Memetics/ Thought Contagion

What are y’alls thoughts on memetics/thought contagion? It seems like a science in need of a unit to me. What does a meme do? look like? act like?talk like?

It’s an interesting concept, in the sense that memes are any idea that may be passed from one brain to another. Do you think this theory came out of an observation of mass media, which seems to be the arena in which memetics may find it’s greatest use? I mean advertisement is an excercise in the transferance of memes in order to sell a product. The greater the number of people that recognize the meme of your product, the better chance a company has at selling it’s goods. It’s about the reoccurance and the replication of the idea in as many people as possible.

The opposite of what I just described would be the transferance of knowledge on a small or individual scale; the authentic, the personal transferance between teacher and student.

Yeh, memetics is an interesting field of study. It has a bit of biology, psychology, philosophy and media studies in its models. Memes are sometimes modeled as viruses to make understanding their spreading and workings a bit easier.

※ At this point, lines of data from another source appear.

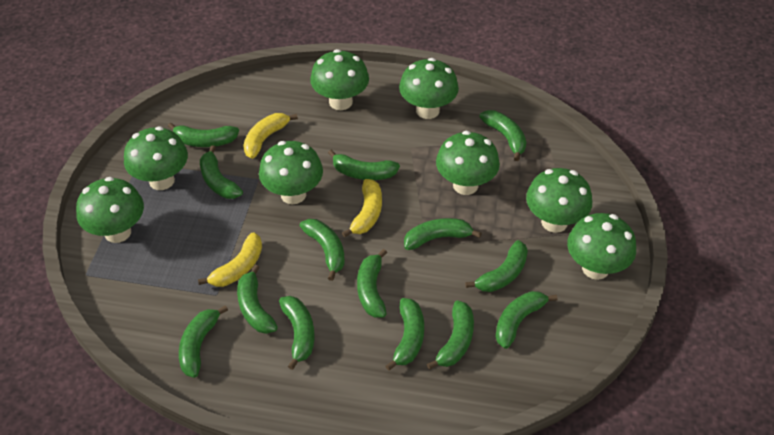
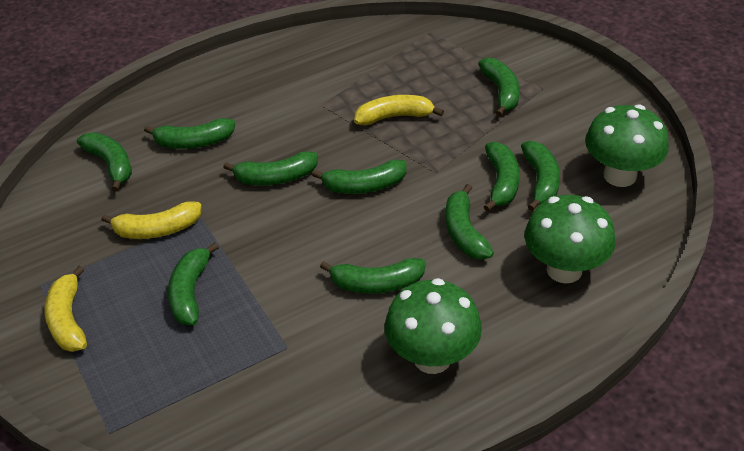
green banana: 14 -> 10
green mushroom: 8 -> 3

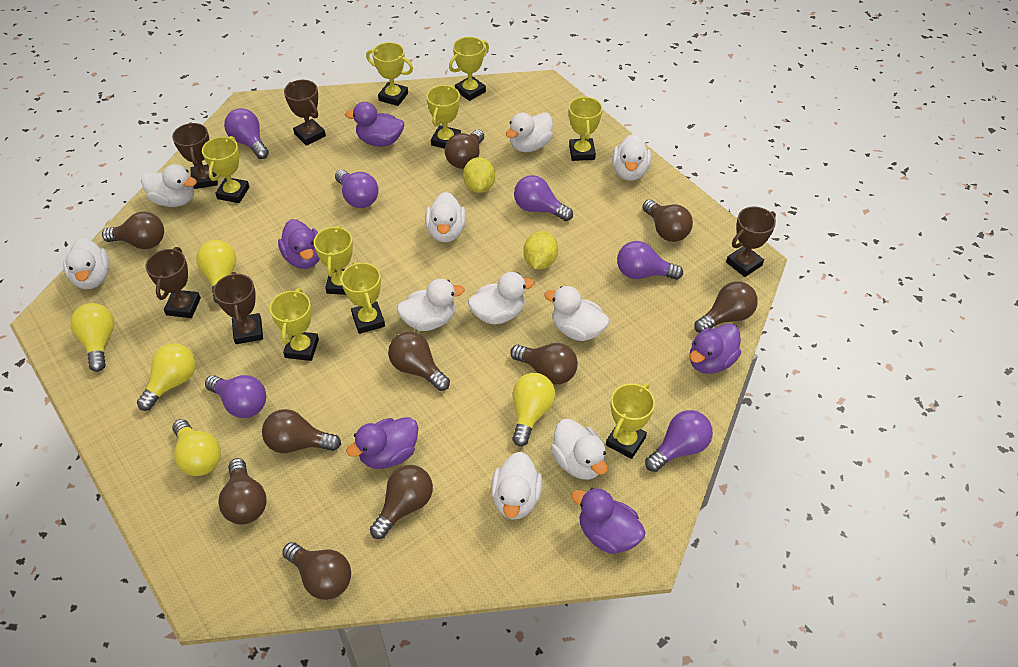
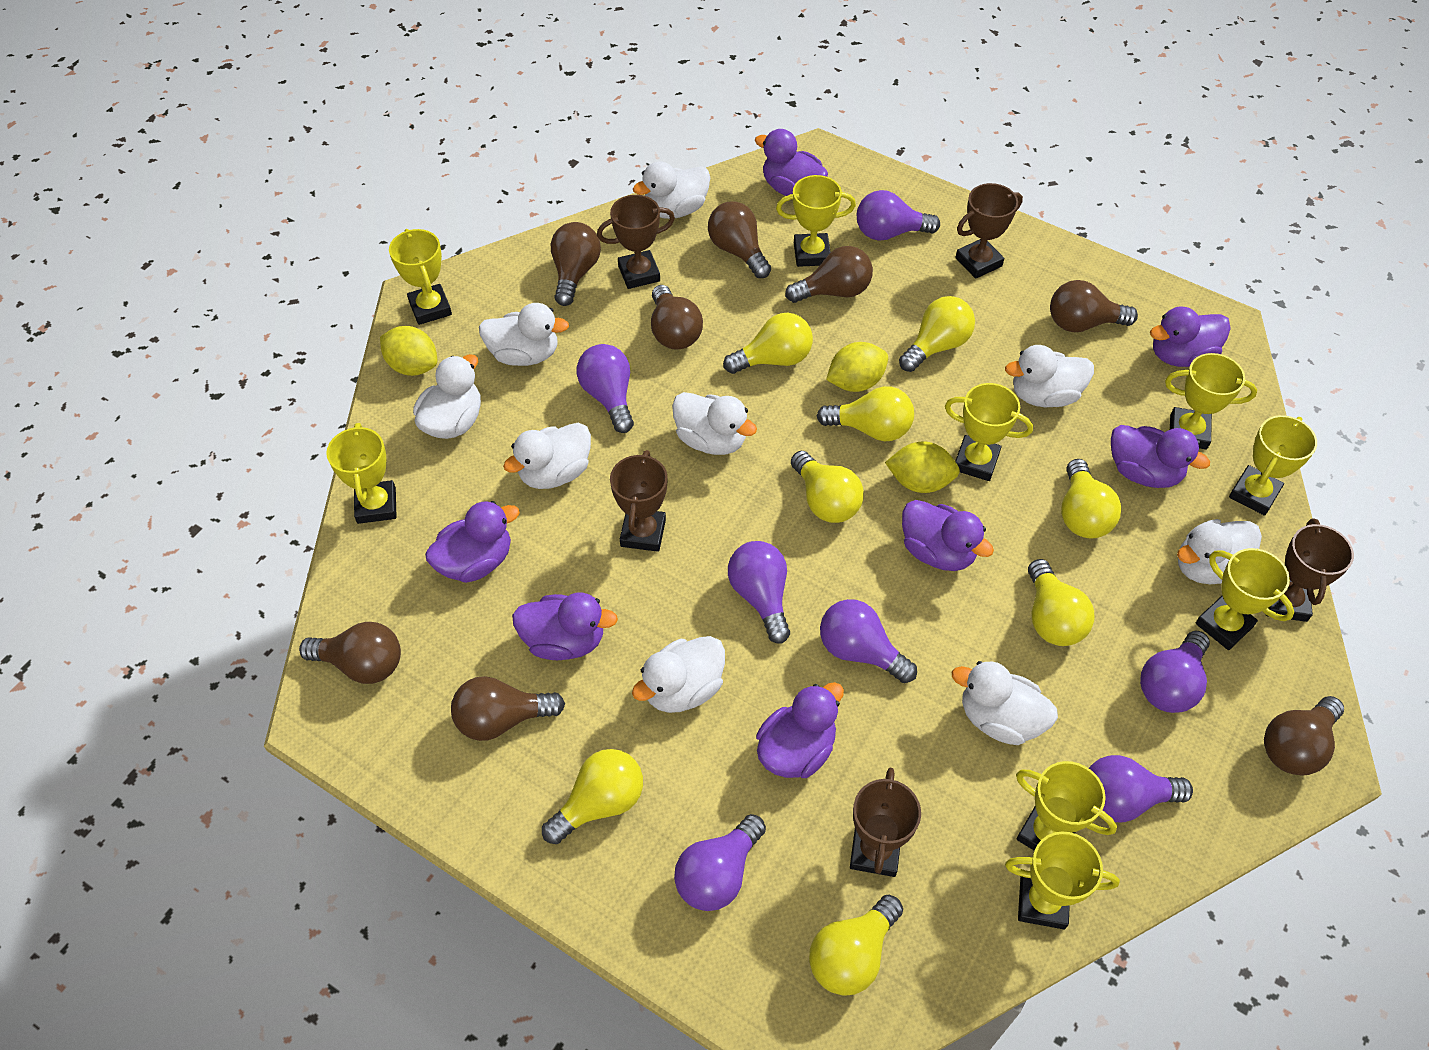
brown light bulb: 10 -> 8
purple duck: 5 -> 7
purple light bulb: 6 -> 7
white duck: 10 -> 9
yellow lemon: 2 -> 3
yellow light bulb: 5 -> 8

An example: Person A tells person B that some product is good, but person A’s perceived value of the product is not based on logical basis about the value (usefulness) of the product. Instead it is based on false belief (meme), which assures person A that he is right. A meme-contagion might be caused by some form of media or just talking to other people. I think some of the reason for this might lie in the false belief in the authority of the source of the meme (a suggestion by a figure of authority, athletes in Nike-ads etc). In the case of some people (usually young) this can be enforced by at least following kind of thinking:
“If I buy these, these people will accept me” (the need to belong)
and/or “If I buy these people will think I am cool” (status) and/or
“If I don’t have these I will get beaten or laughed at” (peer pressure).

So person A, who has based his judgement of the product on the perceived social value of the product, instead of the usefulness of the product, transmits the ‘contagion’ to person B. Person B again makes the calls wether to transmit the ideavirus forward.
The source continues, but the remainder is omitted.